OBJECTIVES: The effect of mild-to-moderate elevation of preoperative serum creatinine levels on morbidity and mortality from coronary artery bypass grafting has not been investigated in a large multivariable model incorporating preoperative and intraoperative variables. Our first objective was to ascertain the effect of a mild-to-moderate elevation in the preoperative serum creatinine level on the need for mechanical renal support; the duration of special care and total postoperative stay; the occurrence of infective, respiratory, and neurologic complications; and hospital mortality. Our second objective was to ascertain which patient variables contributed to an increase in the serum creatinine level in association with coronary artery bypass grafting.

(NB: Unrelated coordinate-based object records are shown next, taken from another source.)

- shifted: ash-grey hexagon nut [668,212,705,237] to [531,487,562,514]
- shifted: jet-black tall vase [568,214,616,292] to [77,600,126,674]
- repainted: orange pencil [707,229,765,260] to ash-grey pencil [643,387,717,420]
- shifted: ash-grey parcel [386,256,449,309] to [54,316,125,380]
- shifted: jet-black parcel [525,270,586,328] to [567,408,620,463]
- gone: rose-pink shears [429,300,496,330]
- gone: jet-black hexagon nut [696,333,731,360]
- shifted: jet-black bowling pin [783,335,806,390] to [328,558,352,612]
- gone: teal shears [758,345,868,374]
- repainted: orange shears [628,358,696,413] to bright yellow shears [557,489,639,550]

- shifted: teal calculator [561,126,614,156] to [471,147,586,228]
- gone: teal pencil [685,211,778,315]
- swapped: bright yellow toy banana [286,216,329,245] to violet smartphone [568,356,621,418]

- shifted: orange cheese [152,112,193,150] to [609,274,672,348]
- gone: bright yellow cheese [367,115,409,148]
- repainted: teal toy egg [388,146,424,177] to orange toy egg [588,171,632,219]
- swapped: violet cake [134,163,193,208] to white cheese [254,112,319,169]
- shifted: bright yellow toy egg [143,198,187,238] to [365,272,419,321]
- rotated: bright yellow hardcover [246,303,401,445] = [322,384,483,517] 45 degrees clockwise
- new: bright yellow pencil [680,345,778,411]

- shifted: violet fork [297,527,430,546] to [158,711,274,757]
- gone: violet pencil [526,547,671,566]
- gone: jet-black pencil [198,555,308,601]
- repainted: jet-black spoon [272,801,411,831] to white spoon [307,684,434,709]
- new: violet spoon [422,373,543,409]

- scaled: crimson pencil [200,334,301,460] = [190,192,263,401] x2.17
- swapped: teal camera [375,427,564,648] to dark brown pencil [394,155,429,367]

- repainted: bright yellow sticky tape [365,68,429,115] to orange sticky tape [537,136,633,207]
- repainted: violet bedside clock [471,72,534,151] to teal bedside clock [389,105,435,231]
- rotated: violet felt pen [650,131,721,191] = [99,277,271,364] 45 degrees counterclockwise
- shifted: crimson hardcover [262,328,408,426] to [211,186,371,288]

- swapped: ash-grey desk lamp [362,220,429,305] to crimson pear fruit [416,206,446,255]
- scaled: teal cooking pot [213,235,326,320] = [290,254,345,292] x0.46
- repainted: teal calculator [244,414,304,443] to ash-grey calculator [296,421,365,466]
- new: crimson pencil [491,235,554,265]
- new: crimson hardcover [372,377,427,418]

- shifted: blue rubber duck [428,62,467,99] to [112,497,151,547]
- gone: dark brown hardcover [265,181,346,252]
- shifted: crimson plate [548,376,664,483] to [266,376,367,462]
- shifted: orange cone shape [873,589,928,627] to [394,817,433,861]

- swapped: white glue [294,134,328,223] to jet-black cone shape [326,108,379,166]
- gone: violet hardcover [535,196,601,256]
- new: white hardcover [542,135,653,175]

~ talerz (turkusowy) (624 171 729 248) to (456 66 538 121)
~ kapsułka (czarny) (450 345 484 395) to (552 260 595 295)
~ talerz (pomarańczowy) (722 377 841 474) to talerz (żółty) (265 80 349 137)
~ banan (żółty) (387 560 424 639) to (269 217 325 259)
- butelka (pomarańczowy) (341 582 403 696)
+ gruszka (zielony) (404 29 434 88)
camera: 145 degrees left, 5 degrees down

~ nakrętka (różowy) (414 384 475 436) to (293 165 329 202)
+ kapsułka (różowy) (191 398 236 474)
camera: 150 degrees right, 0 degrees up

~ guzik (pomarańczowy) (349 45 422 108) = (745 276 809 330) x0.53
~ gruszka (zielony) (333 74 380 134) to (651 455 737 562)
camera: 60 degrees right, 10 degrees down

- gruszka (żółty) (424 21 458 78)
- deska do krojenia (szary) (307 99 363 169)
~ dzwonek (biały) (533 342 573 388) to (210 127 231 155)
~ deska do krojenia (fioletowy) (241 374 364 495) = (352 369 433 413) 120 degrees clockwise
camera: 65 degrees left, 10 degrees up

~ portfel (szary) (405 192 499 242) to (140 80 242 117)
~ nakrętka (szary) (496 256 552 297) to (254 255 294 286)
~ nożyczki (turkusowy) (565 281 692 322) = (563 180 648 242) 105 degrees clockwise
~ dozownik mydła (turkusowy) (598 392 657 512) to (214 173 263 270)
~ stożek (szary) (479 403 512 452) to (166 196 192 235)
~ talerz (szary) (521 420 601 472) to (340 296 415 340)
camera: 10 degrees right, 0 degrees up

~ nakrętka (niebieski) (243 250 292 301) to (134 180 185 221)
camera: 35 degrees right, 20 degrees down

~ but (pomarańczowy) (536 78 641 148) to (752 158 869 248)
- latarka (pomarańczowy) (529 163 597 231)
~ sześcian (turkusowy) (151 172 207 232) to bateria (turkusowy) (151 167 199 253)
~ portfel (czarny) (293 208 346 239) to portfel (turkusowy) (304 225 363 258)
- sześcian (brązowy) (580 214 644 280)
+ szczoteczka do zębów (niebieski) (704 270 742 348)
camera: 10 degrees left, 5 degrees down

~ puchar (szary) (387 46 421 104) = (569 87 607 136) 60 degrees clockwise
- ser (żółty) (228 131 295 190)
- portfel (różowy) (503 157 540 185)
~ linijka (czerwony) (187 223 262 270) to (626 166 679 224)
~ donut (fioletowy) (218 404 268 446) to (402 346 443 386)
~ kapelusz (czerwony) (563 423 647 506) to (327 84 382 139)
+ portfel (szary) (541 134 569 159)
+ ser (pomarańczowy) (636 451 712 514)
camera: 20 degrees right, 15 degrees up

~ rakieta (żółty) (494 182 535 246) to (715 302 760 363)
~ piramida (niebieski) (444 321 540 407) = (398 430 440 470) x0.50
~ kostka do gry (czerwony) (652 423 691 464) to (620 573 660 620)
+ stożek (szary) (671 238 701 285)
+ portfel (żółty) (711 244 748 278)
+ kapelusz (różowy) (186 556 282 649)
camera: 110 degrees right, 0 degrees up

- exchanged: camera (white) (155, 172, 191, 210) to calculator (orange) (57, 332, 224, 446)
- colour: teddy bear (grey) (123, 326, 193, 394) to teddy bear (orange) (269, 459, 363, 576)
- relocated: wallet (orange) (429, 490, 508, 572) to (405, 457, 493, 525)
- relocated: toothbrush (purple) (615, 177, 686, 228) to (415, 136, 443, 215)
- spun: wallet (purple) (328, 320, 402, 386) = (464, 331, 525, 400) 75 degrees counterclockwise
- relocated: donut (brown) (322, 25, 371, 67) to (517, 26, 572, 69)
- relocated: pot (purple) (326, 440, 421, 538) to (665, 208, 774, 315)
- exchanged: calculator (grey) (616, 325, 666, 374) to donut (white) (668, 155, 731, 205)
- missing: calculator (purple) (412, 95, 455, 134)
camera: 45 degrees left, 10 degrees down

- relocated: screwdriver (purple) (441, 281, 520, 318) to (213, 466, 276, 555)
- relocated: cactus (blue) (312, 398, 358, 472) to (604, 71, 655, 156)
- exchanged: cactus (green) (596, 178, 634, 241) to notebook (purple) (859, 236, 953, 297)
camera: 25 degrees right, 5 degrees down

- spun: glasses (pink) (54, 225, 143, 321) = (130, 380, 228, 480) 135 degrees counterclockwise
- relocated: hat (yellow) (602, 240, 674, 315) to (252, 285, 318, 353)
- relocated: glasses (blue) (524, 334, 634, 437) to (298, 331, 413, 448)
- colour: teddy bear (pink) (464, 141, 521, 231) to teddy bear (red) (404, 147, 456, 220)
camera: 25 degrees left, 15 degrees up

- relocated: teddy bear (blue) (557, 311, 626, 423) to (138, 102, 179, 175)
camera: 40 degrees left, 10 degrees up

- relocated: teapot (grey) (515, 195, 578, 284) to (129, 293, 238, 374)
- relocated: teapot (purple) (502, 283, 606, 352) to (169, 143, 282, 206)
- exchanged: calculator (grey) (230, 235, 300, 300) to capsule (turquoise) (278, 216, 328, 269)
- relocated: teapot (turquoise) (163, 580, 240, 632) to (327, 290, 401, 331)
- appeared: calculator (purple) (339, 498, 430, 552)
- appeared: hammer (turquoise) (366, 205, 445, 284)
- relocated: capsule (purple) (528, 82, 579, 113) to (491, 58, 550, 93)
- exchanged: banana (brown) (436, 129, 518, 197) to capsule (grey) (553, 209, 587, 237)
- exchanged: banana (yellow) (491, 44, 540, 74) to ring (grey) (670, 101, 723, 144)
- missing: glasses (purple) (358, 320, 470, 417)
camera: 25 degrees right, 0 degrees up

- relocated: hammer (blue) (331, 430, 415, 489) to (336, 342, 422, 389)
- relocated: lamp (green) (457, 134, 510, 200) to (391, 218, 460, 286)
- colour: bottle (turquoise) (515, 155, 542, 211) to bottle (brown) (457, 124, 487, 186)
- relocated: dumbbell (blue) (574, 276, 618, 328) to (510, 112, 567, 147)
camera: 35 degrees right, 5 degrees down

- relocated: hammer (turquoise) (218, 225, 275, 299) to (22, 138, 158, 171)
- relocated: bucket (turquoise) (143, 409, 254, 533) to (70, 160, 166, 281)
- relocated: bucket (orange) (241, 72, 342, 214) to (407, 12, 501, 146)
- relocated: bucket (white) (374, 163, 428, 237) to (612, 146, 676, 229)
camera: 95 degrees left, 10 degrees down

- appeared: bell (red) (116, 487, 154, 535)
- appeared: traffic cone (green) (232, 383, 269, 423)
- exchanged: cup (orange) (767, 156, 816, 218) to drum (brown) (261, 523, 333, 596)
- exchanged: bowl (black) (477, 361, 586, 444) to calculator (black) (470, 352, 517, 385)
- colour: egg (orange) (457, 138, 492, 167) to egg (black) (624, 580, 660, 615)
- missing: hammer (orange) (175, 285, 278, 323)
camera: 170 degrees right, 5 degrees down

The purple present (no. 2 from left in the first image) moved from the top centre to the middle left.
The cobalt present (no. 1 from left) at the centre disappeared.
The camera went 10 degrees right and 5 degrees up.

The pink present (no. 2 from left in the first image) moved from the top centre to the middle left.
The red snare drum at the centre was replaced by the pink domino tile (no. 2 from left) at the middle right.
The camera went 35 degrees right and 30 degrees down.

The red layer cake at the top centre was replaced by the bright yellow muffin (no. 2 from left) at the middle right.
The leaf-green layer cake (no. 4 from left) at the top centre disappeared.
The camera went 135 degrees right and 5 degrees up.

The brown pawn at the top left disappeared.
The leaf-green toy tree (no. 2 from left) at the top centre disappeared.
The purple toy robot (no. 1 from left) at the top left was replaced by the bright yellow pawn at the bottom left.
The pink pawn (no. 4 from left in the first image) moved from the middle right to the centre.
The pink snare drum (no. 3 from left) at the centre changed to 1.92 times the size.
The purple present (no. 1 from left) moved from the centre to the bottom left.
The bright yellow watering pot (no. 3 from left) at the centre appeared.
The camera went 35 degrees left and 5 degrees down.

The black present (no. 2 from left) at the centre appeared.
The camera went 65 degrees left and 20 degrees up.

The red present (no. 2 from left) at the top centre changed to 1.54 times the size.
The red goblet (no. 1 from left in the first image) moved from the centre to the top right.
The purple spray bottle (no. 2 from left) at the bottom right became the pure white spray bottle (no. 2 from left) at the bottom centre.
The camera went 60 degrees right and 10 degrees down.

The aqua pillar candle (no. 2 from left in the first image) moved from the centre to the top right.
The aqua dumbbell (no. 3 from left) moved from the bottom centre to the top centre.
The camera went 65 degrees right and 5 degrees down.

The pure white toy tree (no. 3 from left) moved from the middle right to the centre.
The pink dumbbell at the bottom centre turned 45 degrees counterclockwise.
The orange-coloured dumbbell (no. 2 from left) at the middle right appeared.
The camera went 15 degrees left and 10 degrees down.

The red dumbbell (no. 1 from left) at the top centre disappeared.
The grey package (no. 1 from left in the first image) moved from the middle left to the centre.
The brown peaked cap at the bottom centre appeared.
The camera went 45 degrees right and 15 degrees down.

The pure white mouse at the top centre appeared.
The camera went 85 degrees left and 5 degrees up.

METHODS: A total of 1427 patients who had no known pre-existing renal disease and who were undergoing first-time coronary artery bypass grafting with cardiopulmonary bypass were recruited for the study. Patients were divided, on the basis of preoperative serum creatinine level, into 3 groups as follows: creatinine level of less than 130 micromol. L(-1); creatinine level of 130 to 149 micromol. L(-1); and creatinine level of 150 micromol. L(-1) or greater. A multivariable stepwise logistic regression analysis was used, and variables significant at the 5% level were included when developing the final multivariable models.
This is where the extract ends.